Why are MQM-P leaders still optimistic about the party’s chances in the upcoming elections?
Published December 10, 2023

A charged Muttahida Qaumi Movement-Pakistan (MQM-P) has recently been holding public meetings and opening election offices in every nook and cranny of Karachi. This, despite the fact that the schedule for the February 8, 2024 general elections is yet to be announced.

The party is presenting itself as a strong and united force that is ready to go into the elections to recapture all the national and provincial assembly seats it lost to the Pakistan Tehreek-i-Insaf (PTI) in the 2018 general elections. 

Since the 1988 general elections, the MQM, once united and led by its London-based founder Altaf Hussain, had always emerged as the single largest party in Karachi — with the exception of 1993, when it boycotted the polls on the National Assembly (NA) seats. It retained the position even in 2002, when the erstwhile Muttahida Majlis-i-Amal had challenged the MQM in its traditional constituencies and bagged six NA seats in Karachi.

But in the last general elections, held in 2018, when a fragmented MQM contested without the blessings of its founder, the party of Imran Khan beat MQM in the country’s commercial capital by winning 14 NA seats. The electoral presence of the MQM-P in the National Assembly shrunk to a mere seven from Karachi and Hyderabad, compared to 25 in 2013. 

The MQM looked like it had been reduced to a paltry political entity following its dismal showing at the 2018 general elections. The growing factionalism within the party has led to a further bifurcation of its voter base. So, why are MQM-P leaders still optimistic about the party’s chances in the upcoming elections?

However, the confidence the MQM-P leaders have shown during their public appearances is said to be based on certain ‘promises’ — or what its detractors call assumptions. These promises are that neither will Altaf sympathisers be allowed to contest the polls as a group, or even as independent candidates, nor will the Pakistan Tehreek-i-Insaf (PTI) be in a position to field effective candidates, gather polling agents and run an effective election campaign.

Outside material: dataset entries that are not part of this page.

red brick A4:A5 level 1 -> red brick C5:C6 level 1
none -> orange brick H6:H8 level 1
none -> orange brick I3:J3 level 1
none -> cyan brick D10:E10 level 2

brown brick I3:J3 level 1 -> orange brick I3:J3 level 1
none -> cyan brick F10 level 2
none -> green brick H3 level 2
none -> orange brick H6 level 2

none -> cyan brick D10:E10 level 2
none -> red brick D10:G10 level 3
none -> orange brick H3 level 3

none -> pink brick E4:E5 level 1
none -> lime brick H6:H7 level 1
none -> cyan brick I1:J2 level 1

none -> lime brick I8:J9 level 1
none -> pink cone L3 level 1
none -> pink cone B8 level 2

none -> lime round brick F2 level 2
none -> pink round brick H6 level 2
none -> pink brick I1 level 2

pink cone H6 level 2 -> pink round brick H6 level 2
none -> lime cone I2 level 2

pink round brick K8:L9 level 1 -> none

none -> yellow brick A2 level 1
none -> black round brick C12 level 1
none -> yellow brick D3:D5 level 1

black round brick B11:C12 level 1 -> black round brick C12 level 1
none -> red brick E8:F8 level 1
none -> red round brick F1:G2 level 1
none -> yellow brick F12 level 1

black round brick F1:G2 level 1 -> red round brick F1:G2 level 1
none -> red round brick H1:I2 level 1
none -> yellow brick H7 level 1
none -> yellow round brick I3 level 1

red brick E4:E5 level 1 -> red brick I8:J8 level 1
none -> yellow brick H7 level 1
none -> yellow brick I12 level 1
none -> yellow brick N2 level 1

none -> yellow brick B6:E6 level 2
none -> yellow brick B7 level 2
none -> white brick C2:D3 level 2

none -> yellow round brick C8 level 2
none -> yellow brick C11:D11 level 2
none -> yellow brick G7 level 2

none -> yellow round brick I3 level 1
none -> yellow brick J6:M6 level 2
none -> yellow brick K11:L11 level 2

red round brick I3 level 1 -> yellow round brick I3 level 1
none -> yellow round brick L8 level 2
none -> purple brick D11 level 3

According to a current leader of the MQM-P, who asks not to be named, “We are asked to paint a rosy picture that the upcoming elections will be a one-sided contest for us, that our candidates will easily regain their seats lost to the PTI in the 2018 general elections, and that the rest will be taken care of by ‘them’.” The ‘them’, of course, refers to the powers-that-be. “But the situation on the ground is totally the opposite of what we are portraying publicly.”

He further discloses: “First of all, we don’t have funds to run an effective election campaign. Never before had our candidates ever spent a dime on their election expenses. These were all borne by the party. But now we don’t have money and we are going to award the majority of the party tickets to those who possess resources to finance their own campaigns. The party of the middle class has no option but to field affluent people in the elections.” 

One of the MQM-P sources that this writer spoke to confirmed this, saying that the party’s election board interviewed him for a provincial assembly seat and the first question they asked was whether he had Rs3.5 million to fund his election campaign. 

The aforementioned MQM-P leader further adds, “Secondly, our party doesn’t enjoy the same or even half the public support it did when Altaf Hussain led it. Let’s admit it, the participation of local residents in our public meetings in Malir, Orangi Town, Liaquatabad, Korangi and Gulshan-i-Iqbal is, to say the least, not very impressive, compared to the programmes held before we parted ways with the London leadership.”

Despite these challenges, many MQM-P leaders are hopeful that, with the blessing of the mighty establishment, their party can win “13-14 NA seats” out of a total 22, and emerge as the single largest party of Karachi in the 2024 elections.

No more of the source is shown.